Misinformation can be dangerous. During a hurricane, misinformation can clog official messages from getting through. Sometimes it sways attitudes and public opinion. If people don’t know who to trust, they’ll put more faith in their own biases and that can be dangerous. 

Who do you see, if anyone, as the competition on this beat?

This is a tough question because the field of misinformation is so wide. We’ve seen other mainstream publications start debunk roundups like ours, which is really great. But when it comes to the big projects (like this study we recently published) we’re unique because we dedicate reporters to uncovering online misinformation trends. Some of us do nothing else. 

For those eager to sift reality from belief-affirming fantasy, there’s plenty of accurate online guidance on hurricanes and other meteorological hazards. On Wednesday, CrowdTangle, a company making platforms for news organizations or others tracking social media, created a dashboard with the social media flow from trustworthy sources on hurricanes.

The first stop, of course, is the National Oceanic and Atmospheric Administration’s National Hurricane Center for guidance on current storms (including through its @NHC_Atlantic Twitter feed) and long-term patterns. The federal Geophysical Fluid Dynamics Laboratory posted an invaluable primer earlier this year on hurricanes and global warming.

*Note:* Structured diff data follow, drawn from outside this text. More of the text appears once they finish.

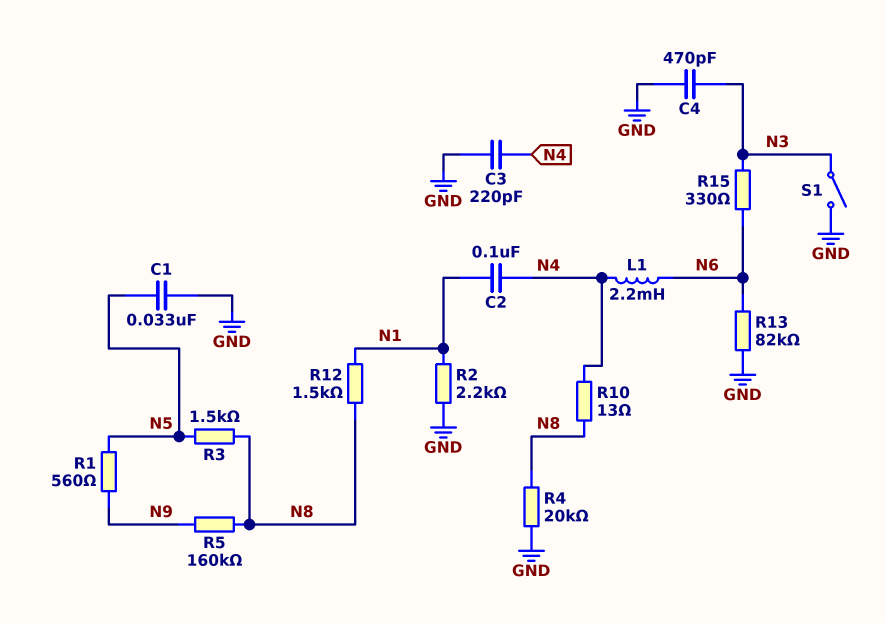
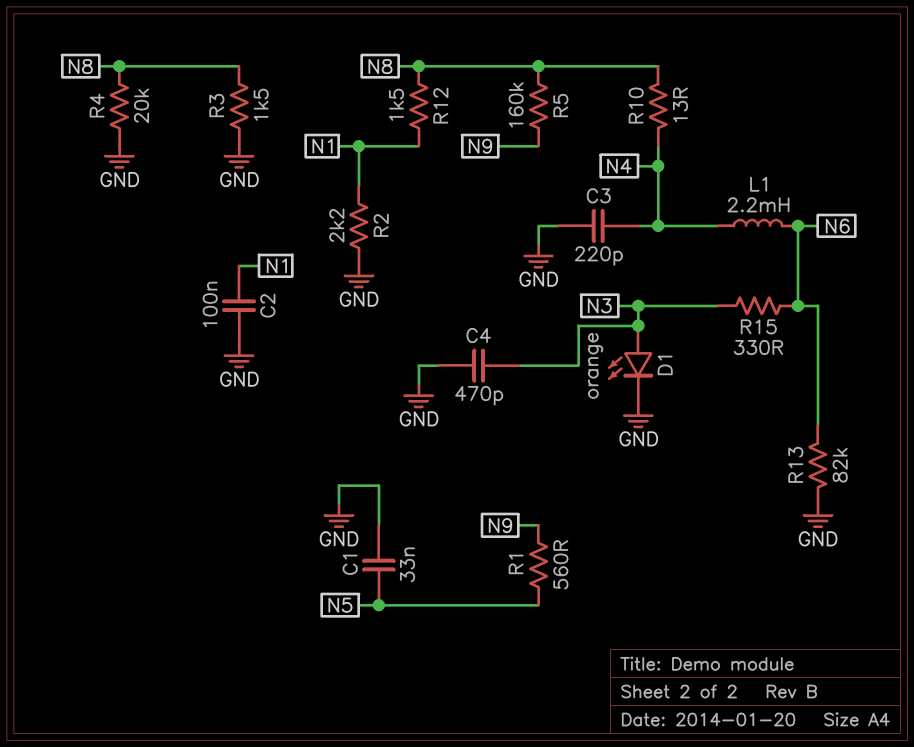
C2: 100nF (N1, N4) -> 100nF (GND, N1)
D1: none -> LED orange (A N3, K GND)
R3: 1.5k (N5, N8) -> 1.5k (GND, N8)
S1: switch (GND, N3) -> none

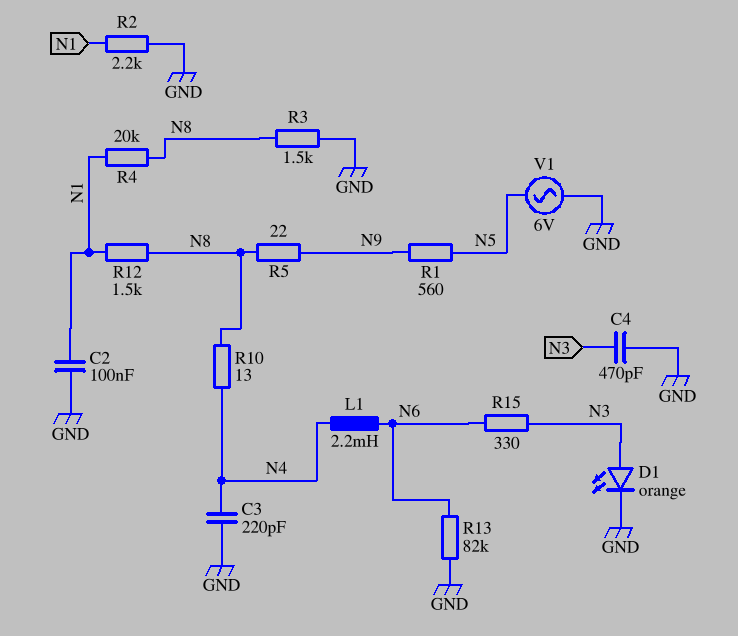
C1: 33nF (GND, N5) -> none
R4: 20k (GND, N8) -> 20k (N1, N8)
R5: 160k (N8, N9) -> 22 (N8, N9)
V1: none -> AC 6V (GND, N5)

To put current tropical storms in historical context, Phil Klotzbach at Colorado State University is one of the top experts. On Wednesday, he posted a summary of Irma superlatives including the remarkable fact that this Atlantic Ocean giant had, as of Wednesday night, already become the extreme-wind endurance champion for such storms, maintaining winds of 185 miles per hour for 33 hours.

This roundly beat 2013’s Typhoon Haiyan in the Pacific, the previous record holder, which held such destructive velocities for 24 hours.